SÃO PAULO, SP (FOLHAPRESS) – Galinhas vivas, milho, feijão, abóbora, acerola, doce de leite e ovos são alguns dos presentes que o médico Douglas Ciríaco recebe de seus pacientes em Ouro Branco, no sertão de Alagoas. Foi compartilhando essas cenas do seu dia a dia atendendo no SUS que ele viralizou nas redes sociais. Hoje ele já soma 140 mil seguidores.
Douglas conta que os agrados costumam acompanhar o ritmo das colheitas de frutas e vegetais, mas as galinhas são constantes. “Ontem foram duas”, lembra. Muitas vezes, os presentes chegam acompanhados de recomendações. Há pacientes que entregam a galinha já sugerindo que vire pirão, ou levam espigas de milho indicando que são para canjica.
Douglas mora com a avó, que já morava na cidade antes mesmo de ele se mudar para lá por meio do programa Mais Médicos. A avó participa ativamente dessa rotina: é a primeira a provar os doces e frutas que chegam de surpresa e cuida das galinhas que põem ovos em um galinheiro. Às vezes elas acabam na panela, como sugerem os pacientes agradecidos.
Hoje, atende em uma das quatro Unidades Básicas de Saúde (UBS) da cidade e, uma vez por semana, percorre a zona rural em visitas domiciliares a moradores que não conseguem chegar ao posto seja por falta de transporte, dificuldades de saúde ou resistência em procurar atendimento.
O médico diz que a maior dificuldade continua sendo a falta de medicamentos, problema comum em unidades básicas de todo o país. Brinca que faz “medicina de guerra”, porque precisa lidar com os recursos que tem à disposição no momento para garantir o mínimo de tratamento.
Mas a escolha pela medicina não foi apenas pela vocação. Quando decidiu pelo curso, aos 18 anos, pensava principalmente na estabilidade financeira que a profissão poderia garantir. Estudou na Bolívia, em Santa Cruz de La Sierra, onde passou seis anos longe de casa. A morte do pai, no meio da graduação, transformou essa visão. “Eu percebi que dinheiro é bom só para não passar necessidade, mas quando se trata de saúde, ele não faz milagre”, diz.
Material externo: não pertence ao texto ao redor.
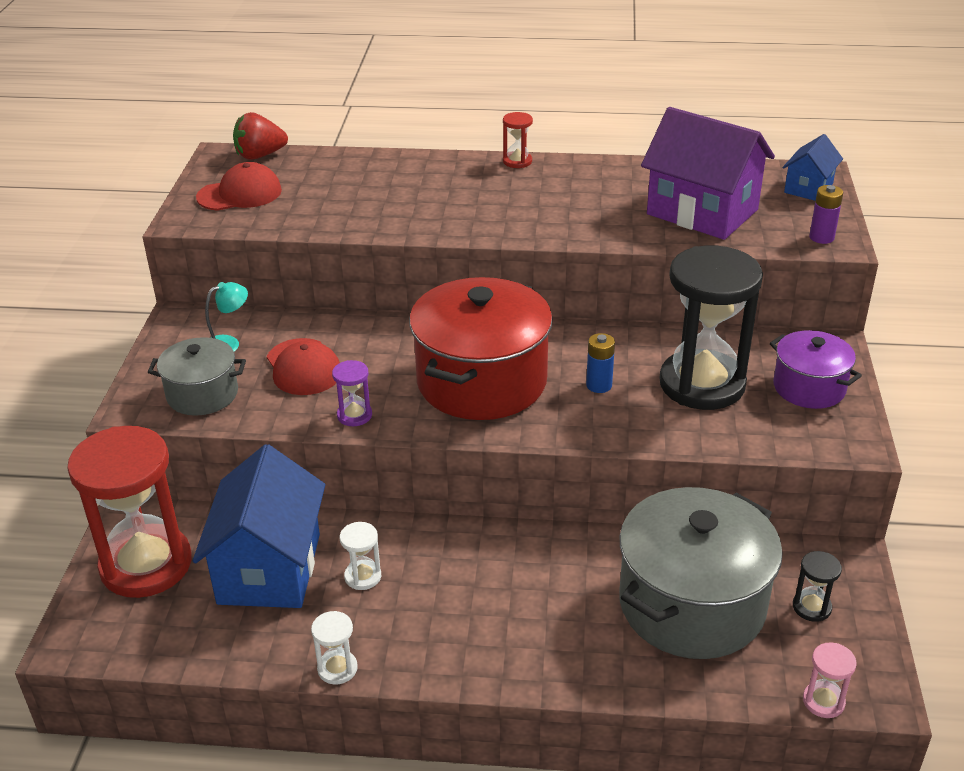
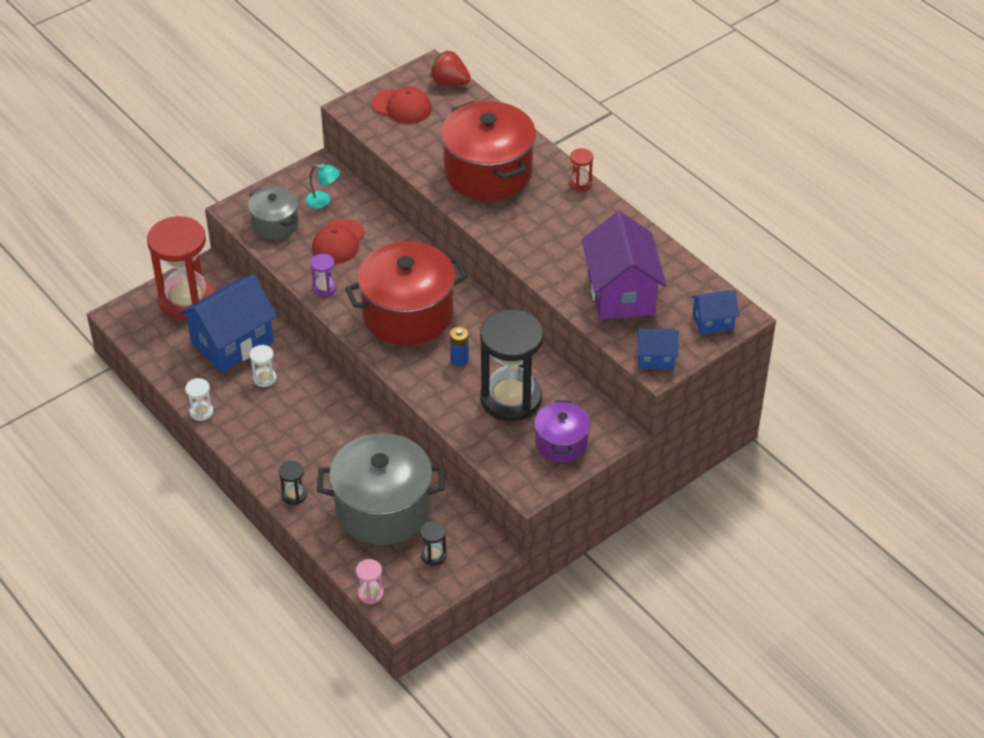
camera: 45 degrees right, 10 degrees up
(418, 196) = (488, 172): none -> red pot
(581, 669) = (294, 495): none -> black hourglass
(821, 237) = (655, 358): purple battery -> blue house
Essa percepção foi reforçada com o trabalho no interior e no sistema público, algo que ele conta nunca ter imaginado quando mais novo. Entre consultas e visitas, Douglas afirma que aprendeu muito mais do que ensinou. “Aprendi a não reclamar da vida, a ter muito mais fé, a ser mais gentil, a dividir mais as coisas”, resume. Essa relação de troca, marcada por gratidão e simplicidade, também foi o que conquistou o público nas redes.
A viralização veio como consequência de um hábito antigo. Desde jovem, Douglas gostava de registrar momentos do dia a dia em redes sociais como Orkut e Facebook. Quando começou a postar sobre o trabalho no SUS, não imaginava o alcance que teria.
Um vídeo recebendo um presente chegou a milhões de visualizações, e dali em diante as postagens passaram a viralizar com frequência. Apesar disso, garante que não se deslumbra. Já viveu outras experiências com internet e sabe que a popularidade pode virar crítica da noite para o dia. Por isso, mantém o foco no trabalho e não nas métricas.
Hoje, Douglas fala da profissão como vocação. “Minha missão aqui na Terra é ser médico. Não estou dizendo que vou ser o melhor, o mais rico ou o mais inteligente, mas eu nasci para ajudar as pessoas da melhor maneira. Posso ficar milionário, que vou querer continuar trabalhando como médico.”